Lo sostuvo el convencional constituyente de Oberá, Rafael Pereyra Pigerl, en relación al pedido de aumentar a 3,50 el pasaje urbano en la Capital del Monte. El martes próximo el Concejo avalaría la suba.
Esta situación “claramente trae consigo una cuestión turbia, porque no pueden existir dos contratos iguales pero con distinta fecha, porque claramente uno es falso, es decir que hay un delito de por medio”, refirió el profesional, quien realizó la denuncia penal correspondiente ante la Justicia para que se determine cuál de los documentos es apócrifo y por consiguiente, cuándo vence el contrato de concesión de la firma, que pretende hacer valer el que señala que tienen la exclusiva explotación del servicio hasta 2022.
Por otra parte, el convencional criticó fuertemente al concejo deliberante local, que se aboca al análisis del pedido de la empresa prestadora del servicio de colectivos urbanos, pero “no fue capaz de reunirse en sesión extraordinaria para tratar el grave tema del agua potable en la ciudad, o para acompañar a la Justicia en la definición de qué contrato es el que realmente vale y solicitar castigo a los culpables de la eventual acción delictiva contra todo el pueblo”-
“Parecen más preocupados por dar solución rápida y ágil al dueño de la empresa con el aumento del boleto de transporte urbano, que afecta en forma directa el bolsillo de los de nuestra gente humilde”, fustigó.

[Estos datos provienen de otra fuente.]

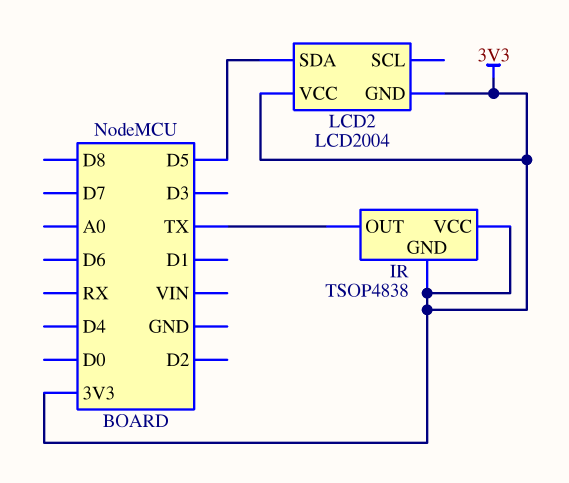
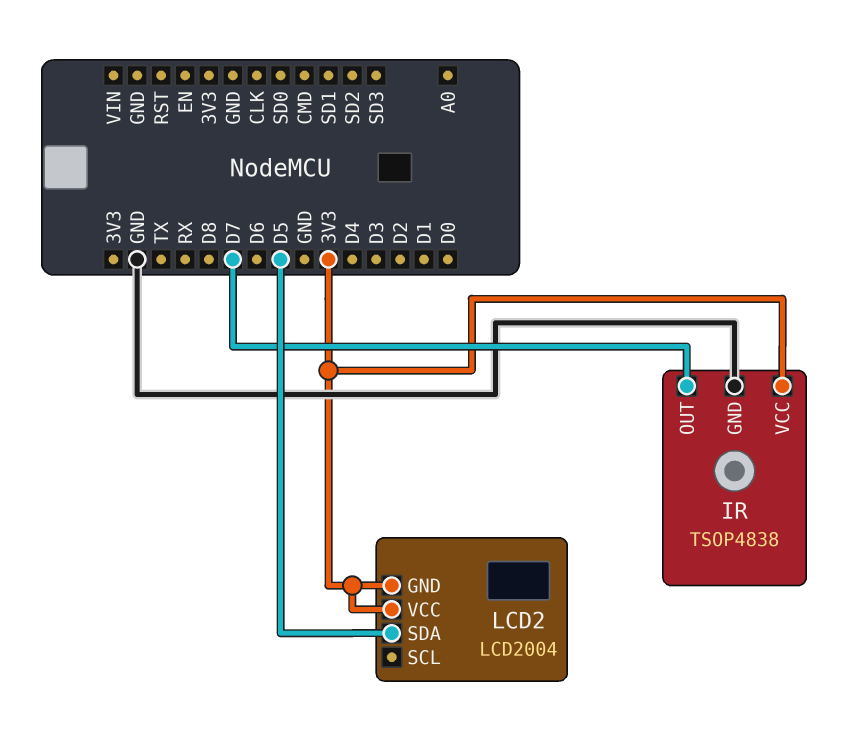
IR pin GND: 3V3 -> GND
IR pin OUT: TX -> D7

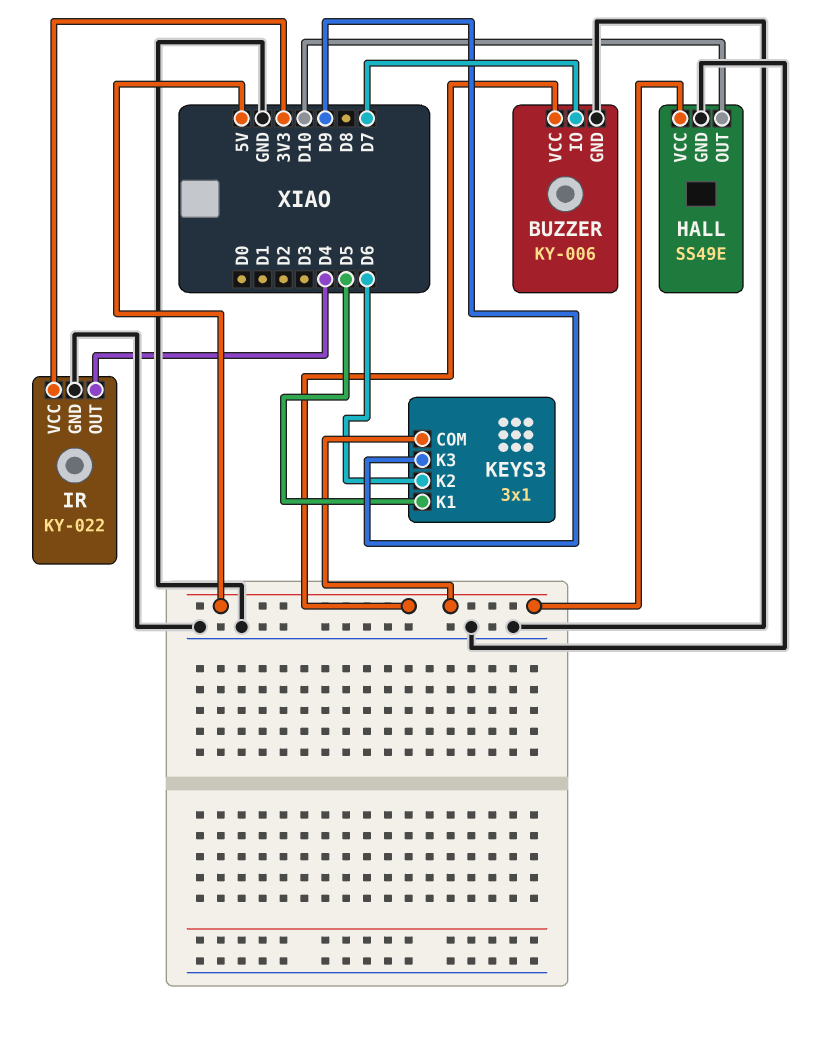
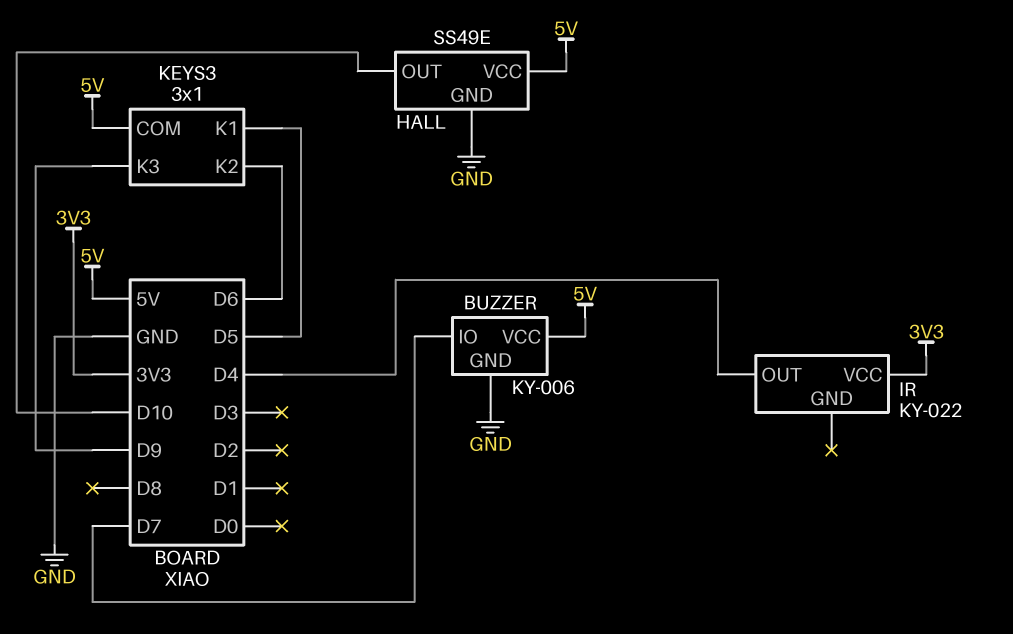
IR pin GND: GND -> none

La empresa pretende un aumento del orden del 30%, o sea, el boleto único pasaría de 2,75 pesos a 3,50 y el escolar con abono de 0,60 a 0,80, sin abono de 0,75 a costar 1 peso. El pedido de la firma ingresó para su estudio en sesión extraordinaria del concejo deliberante la semana pasada y podría aprobarse esta semana “si siquiera establecer un estudio de costos y menos aún sin definir si la concesión realmente existe o hay “ocupas” en la prestación de un servicio público fundamental para la localidad.